Functional connectivity (FC) is determined by similarity between functional magnetic resonance imaging (fMRI) signals from distinct brain regions. However, traditional FC analyses ignore temporal phase differences. Here, we addressed this limitation, using dynamic time warping (DTW) within a machine-learning framework, to study cortical FC patterns of 2 spatially adjacent but functionally distinct subcortical regions, namely Substantia Nigra Pars Compacta (SNc) and ventral tegmental area (VTA). We evaluate: 1) the influence of pair of brain regions considered, 2) the influence of warping window sizes, 3) the classification efficacy of DTW, and 4) the uniqueness of features identified. Whole brain 7 Tesla resting state fMRI scans from 81 healthy participants were used. FC between 2 subcortical regions of interests (ROIs) and 360 cortical parcels were computed using: 1) Pearson correlations (PCs), 2) dynamic time-warped PCs (DTW-PC). The separability of SNc-cortical and VTA-cortical network was validated on 40 participants and tested on the remaining 41, using a support vector machine (SVM). The SVM separated the SNc-cortical versus VTA-cortical network with 74.39 and 97.56% test accuracy using PC and DTW-PC, respectively. SVM-recursive feature elimination yielded 20 DTW-PC features that most strongly contributed to the separation of the networks and revealed novel VTA versus SNc preferential connections (P < 0.05, Bonferroni-Holm corrected).

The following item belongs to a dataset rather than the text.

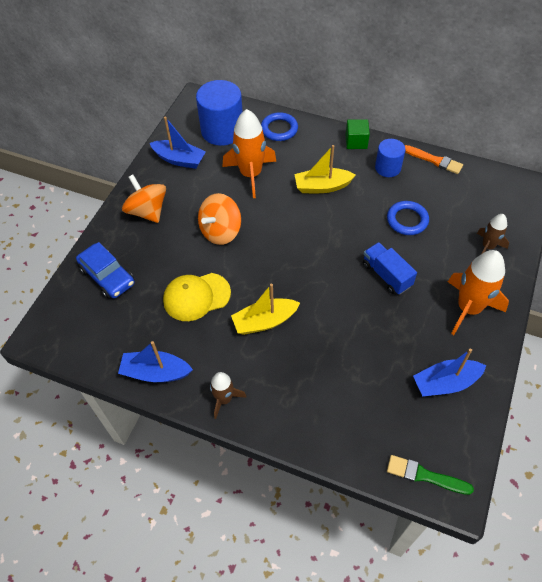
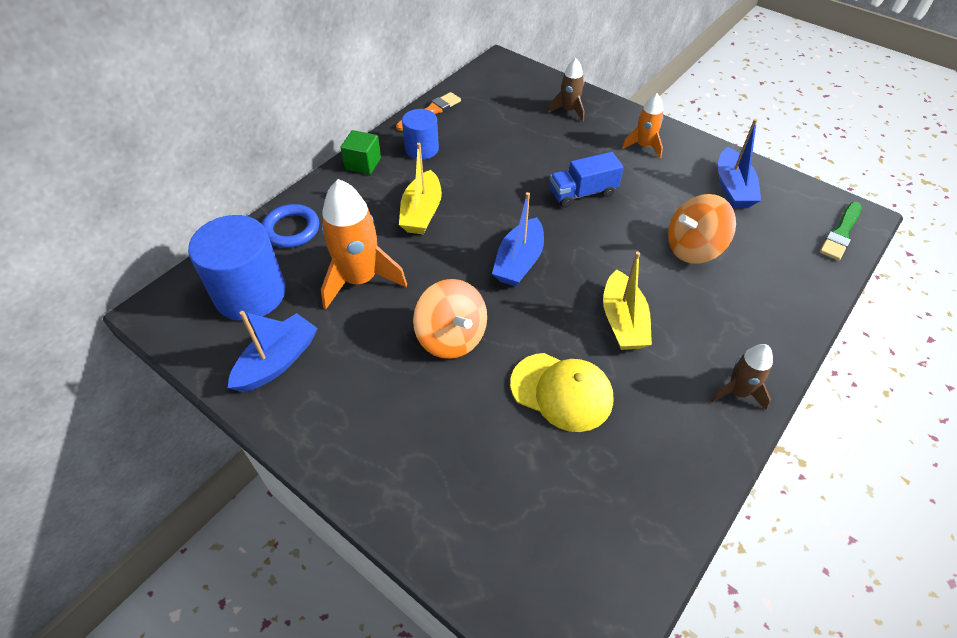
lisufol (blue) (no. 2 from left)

Trial registration: ClinicalTrials.gov NCT00047853.

Keywords: 7 Tesla fMRI; Recursive feature elimination; cortical parcellation; machine learning; phase difference.

© The Author(s) 2021. Published by Oxford University Press. All rights reserved. For permissions, please e-mail: journals.permissions@oup.com.

Figures

Figure 1
Figure 1
Influence of warping window sizes on the correlation between left versus right ROI pairs selected to include 1) primary regions 2) associative regions and 3) higher cognitive regions. Primary regions such as the primary visual cortex, primary motor cortex, and primary sensory motor cortex have similarly high left versus right correlation scores, irrespective of the warping window used. Increasing the warping caused a small increase in correlation scores for regions with moderate correlation, prior to warping (e.g., left vs. right parietal cortex, PCC, ACC, insula, hippocampus). The bilateral ROI pairs with the largest effect of warping were vmPFC, dlPFC, and Broca’s area. The y-axis has rows that correspond to individual participants repeated for 4 blocks with different maxsamp.
Figure 2
Figure 2
LOOCV accuracy (A) and test accuracy (B) for different warping window sizes (maxsamp). Larger window sizes resulted in higher accuracy levels. Similarly, increasing the number of top features (determined using the RFE), resulted in an initial increase in accuracy which saturated at around 7 features. The maxsamp = 0 (while not matlab acceptable) is merely used to denote that the is no warping done prior to the PC. Similarly, a maxsamp of 6 corresponded to a warping window of 6 TRs, that is, 15 s. (C) From left to right: VTA ROI, SNc ROI, Glasser atlas parcels, and reduced opacity Glasser atlas parcels superimposed on the averaged standard space anatomical image.
Figure 3
Figure 3
Correlations of the top 20 features of the “training data” using (A) DTW (maxsamp = 12), (C) No warping (maxsamp = 0). (B) The top 20 features identified using DTW (maxsamp = 12), unwarped (maxsamp = 0) correlations. (D) Correlations in the top 20 features of the “testing data” using DTW (maxsamp = 12). The top half of rows correspond to correlations between the SNc (subscript indicates participant number) and the cortical parcels, whereas the bottom half corresponds to those between VTA (subscript indicates participant number) and the corticial parcels. The correlations were normalized across participants [(x-mean)/SD].